Basic Protocol 1: Measurment of NMDA Receptor‐Associated Glycine Site Activity with [3H](+)MK801 Binding

  Materials
  • Rat brains (may be fresh or frozen)
  • 20 mM HEPES, pH 7.4, containing 1 mM tetrasodium EDTA, room temperature and 4°C
  • 20 mM HEPES, pH 7.4, room temperature and 4°C
  • 22 to 25 Ci/mmol [3 H](+)MK801 (NEN Life Sciences)
  • 1 mM glutamic acid in deionized water (stable for > month at −20°C)
  • Test compounds
  • Water compatible scintillation cocktail (e.g., ScintiSafe 30%, Fisher Scientific)
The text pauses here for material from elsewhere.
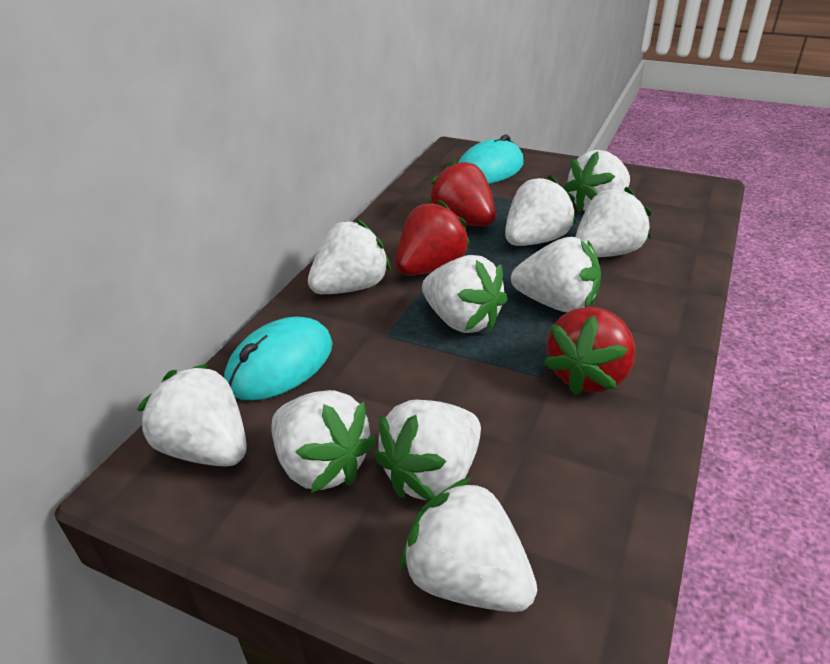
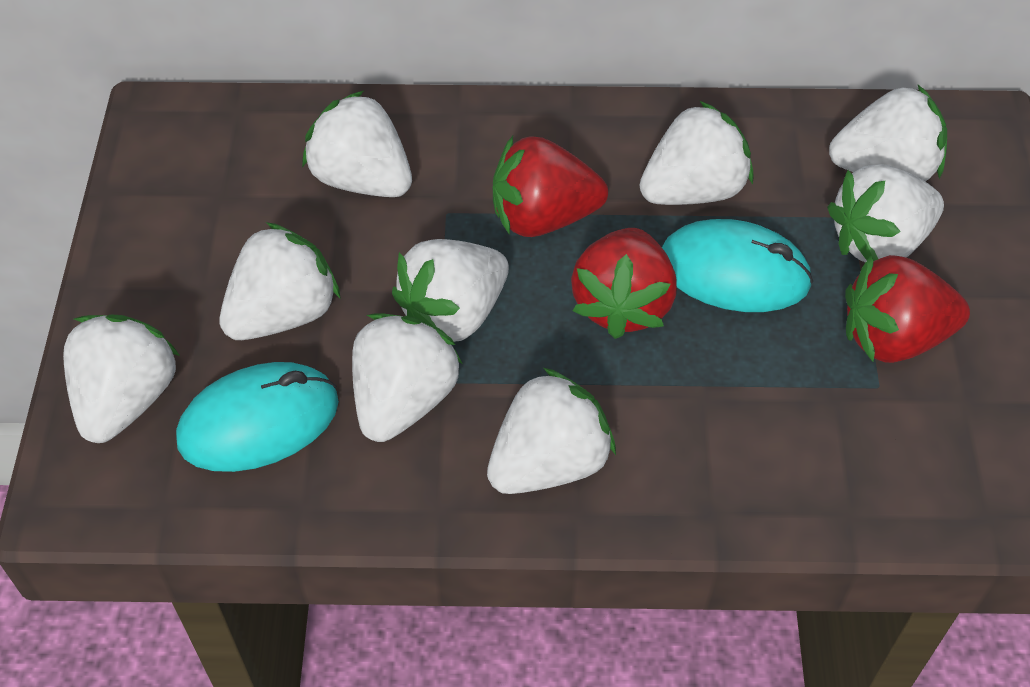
white strawberry: 10 -> 9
  • 50‐ml polycarbonate centrifuge tubes
  • Polytron homogenizer (Brinkmann)
  • Glass fiber filter strips (e.g., Whatman GF‐B) compatible with cell harvester
  • Scintillation vials
  • Additional reagents and equipment for total protein assays ( appendix 3A )
NOTE: HEPES buffer is stable up to 1 month at room temperature, but visually inspect the solution periodically to ensure that there is no growth of bacteria or fungi which may be a source of contaminating glycine. This is not typically a problem with deionized or distilled water sources.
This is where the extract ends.